Le NCC reconnaît le problème crucial de la sous-représentation des femmes en politique, même si moins de 10 pour cent de son comité central, composé de 147 membres, sont des femmes. Sharmin a abordé cette disparité en déclarant : « Nous nous efforçons d'atteindre une participation de 25 pour cent des femmes, mais la culture politique au Bangladesh reste largement hostile aux femmes. C’est une préoccupation importante pour nous.
Sharmin, le porte-parole du NCC, a souligné que le groupe s'oppose aux mesures symboliques telles que les sièges réservés, plaidant plutôt pour une véritable autonomisation basée sur le mérite et les qualifications. « Pour atteindre cet objectif, nous devons créer un environnement favorable dans lequel les femmes peuvent s’épanouir en politique. Même si le contexte politique difficile en fait un défi de taille, il s’agit d’une priorité qui requiert une attention immédiate », a-t-elle ajouté.

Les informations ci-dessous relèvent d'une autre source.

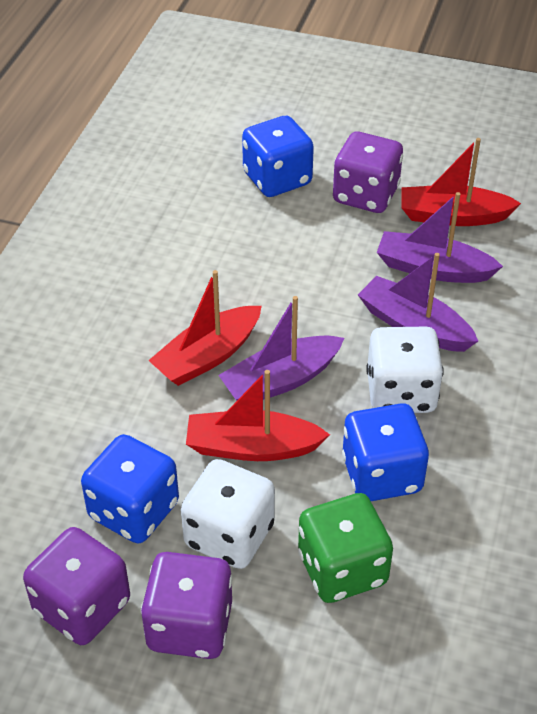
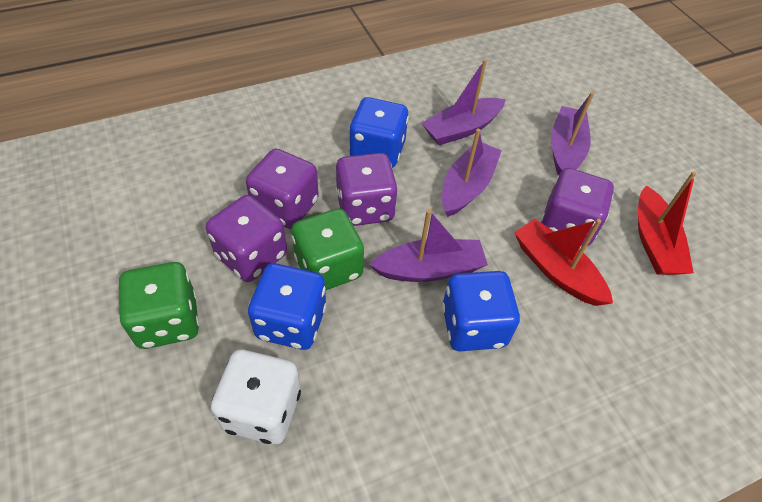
green dice: 1 -> 2
purple boat: 3 -> 4
purple dice: 3 -> 4
red boat: 3 -> 2
white dice: 2 -> 1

Ariful Islam Adib, secrétaire aux affaires politiques du NCC, a confirmé le projet du groupe de participer aux prochaines élections nationales. Soulignant le large attrait du parti, il a déclaré : « Des personnes de tous horizons qui ont rejoint le soulèvement s'unissent désormais à nous : des militants politiques, sociaux et culturels, des familles de blessés ou de martyrs, et même des membres de partis politiques existants. Les membres du mouvement étudiant anti-discrimination peuvent poursuivre leur parcours politique ici, tandis que beaucoup de ceux qui ont été mis à l’écart pendant la période fasciste passée se réengagent.»

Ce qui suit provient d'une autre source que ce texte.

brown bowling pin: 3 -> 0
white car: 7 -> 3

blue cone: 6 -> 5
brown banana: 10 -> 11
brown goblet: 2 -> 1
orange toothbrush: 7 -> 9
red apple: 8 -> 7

Adib a souligné le vif intérêt des jeunes à la recherche d’une alternative politique, ainsi que des citoyens plus âgés désillusionnés par les promesses non tenues des soulèvements des années 1990. « Cette implication intergénérationnelle croissante reflète une demande généralisée de changement significatif », a-t-il souligné.
Le Dr Maruf Mallick, analyste politique et écrivain éminent, a également apprécié le nouveau parti politique, mais a souligné qu'il devait tenir le gouvernement responsable de la façon dont les dirigeants de la Ligue Awami ont fui le pays pendant son mandat, plutôt que de positionner le BNP comme son principal concurrent. . Il a ajouté : « Pour réussir, le comité doit donner la priorité à la construction d’une base populaire, ce qui reste son plus grand défi. »
Compte tenu du paysage et des défis actuels, Parvez a suggéré : « Dans l’avenir immédiat, le NCC devrait s’efforcer d’être une opposition forte lors des prochaines élections. Dans le peu de temps qui précède les élections, environ un an, s'ils visent le pouvoir, ils devront peut-être conclure de nombreux « raccourcis » qu'ils regretteront plus tard. Au lieu de cela, ils devraient utiliser les six prochaines années pour organiser leur parti et émerger comme une force formidable en 2029. Plutôt que de donner la priorité aux politiques populistes pour un succès immédiat, ils devraient se concentrer sur un plan à long terme et se présenter comme une alternative viable.»
Face aux critiques persistantes selon lesquelles il s'agit d'un « parti du roi », Parvez a souligné l'importance de maintenir une distance visible avec le gouvernement intérimaire, même si cela nécessite des démissions des postes gouvernementaux.